Riassumendo quanto esposto nel sito
- Non esiste nessun obbligo per i familiari di sottoscrivere un contratto con le rsa e qualora dovesse accadere di sottoscrivere un contratto oppure di averne già sottoscritto uno , il contratto può sempre essere revocato in qualsiasi momento con una semplice raccomandata con ricevuta di ritorno. I familiari anche dopo la revoca del contratto, potranno continuare a pagare la struttura, ma per lo meno un domani non rischieranno di essere chiamati in causa dalla struttura ,che nulla potrà pretendere nei loro confronti.
- L’obbligo di pagamento in regime di convenzione ricade unicamente sull’ospite e sui familiari che convivono con lui al momento del ricovero in rsa( art.315-bis c.c.) ,altrimenti se l’ospite vive da solo l’obbligo di pagamento, ricade solo sull’ospite ed eventualmente sul comune qualora l’ospite non riuscisse a far fronte alle spese (art. 6 comma2 legge328/2000).

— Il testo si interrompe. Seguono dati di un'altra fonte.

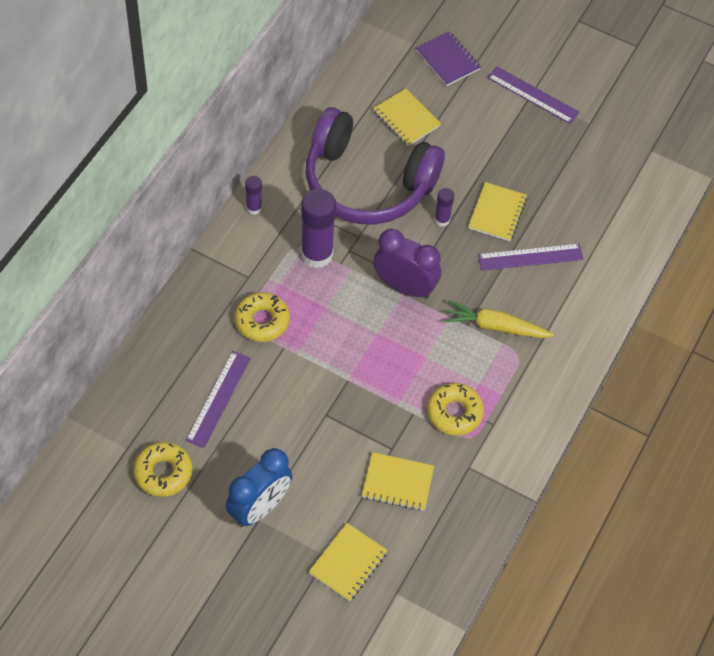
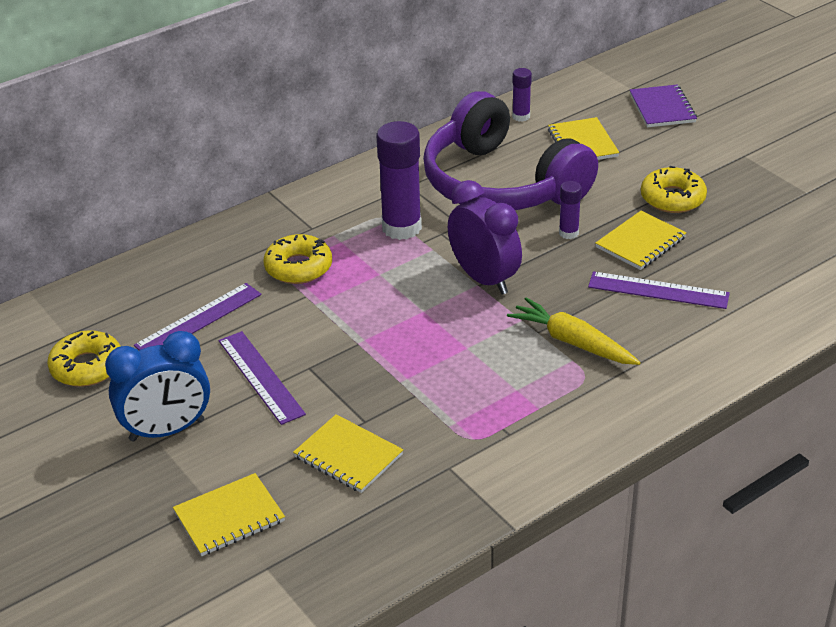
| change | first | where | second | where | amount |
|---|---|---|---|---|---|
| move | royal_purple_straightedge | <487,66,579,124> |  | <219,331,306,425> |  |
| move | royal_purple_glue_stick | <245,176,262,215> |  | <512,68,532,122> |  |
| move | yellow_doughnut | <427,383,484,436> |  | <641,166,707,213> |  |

- L’ospite può chiedere facendo causa ,con la legge 433 c.c. un assegno alimentare agli obbligati con cui far fronte alle spese, ma rsa e comune non possono in nessun caso chiedere ai familiari il pagamento al posto dell’ospite art. 447c.c.e art.2900 c.c. trattandosi di un diritto esclusivo , personalissimo e non trasferibile posseduto solo dall’ospite della struttura.
- La struttura se vuole può far causa all’ospite rivalendosi sulle eventuali proprietà possedute .
Concludendo
Se una persona è priva di beni immobili e vive solo,in caso di ricovero in rsa e sottoscrizione del contratto da parte dei familiari , sarebbe auspicabile la revoca del contratto sottoscritto con la rsa il prima possibile (dopo la revoca del contratto i familiari possono comunque continuare a pagare la retta in maniera volontaria fino a quando il comune non provvederà ad attivarsi per il pagamento, ma almeno sanno che non rischiano di vedersi chiamati in tribunale per un mancato pagamento). A questo punto sia il comune che la struttura non possono rivalersi sui familiari , e si può richiedere al comune l’integrazione parziale oppure il pagamento totale (dipende dai casi) della retta del rsa come previsto dall’art.6 comma 2 della legge 328/2000.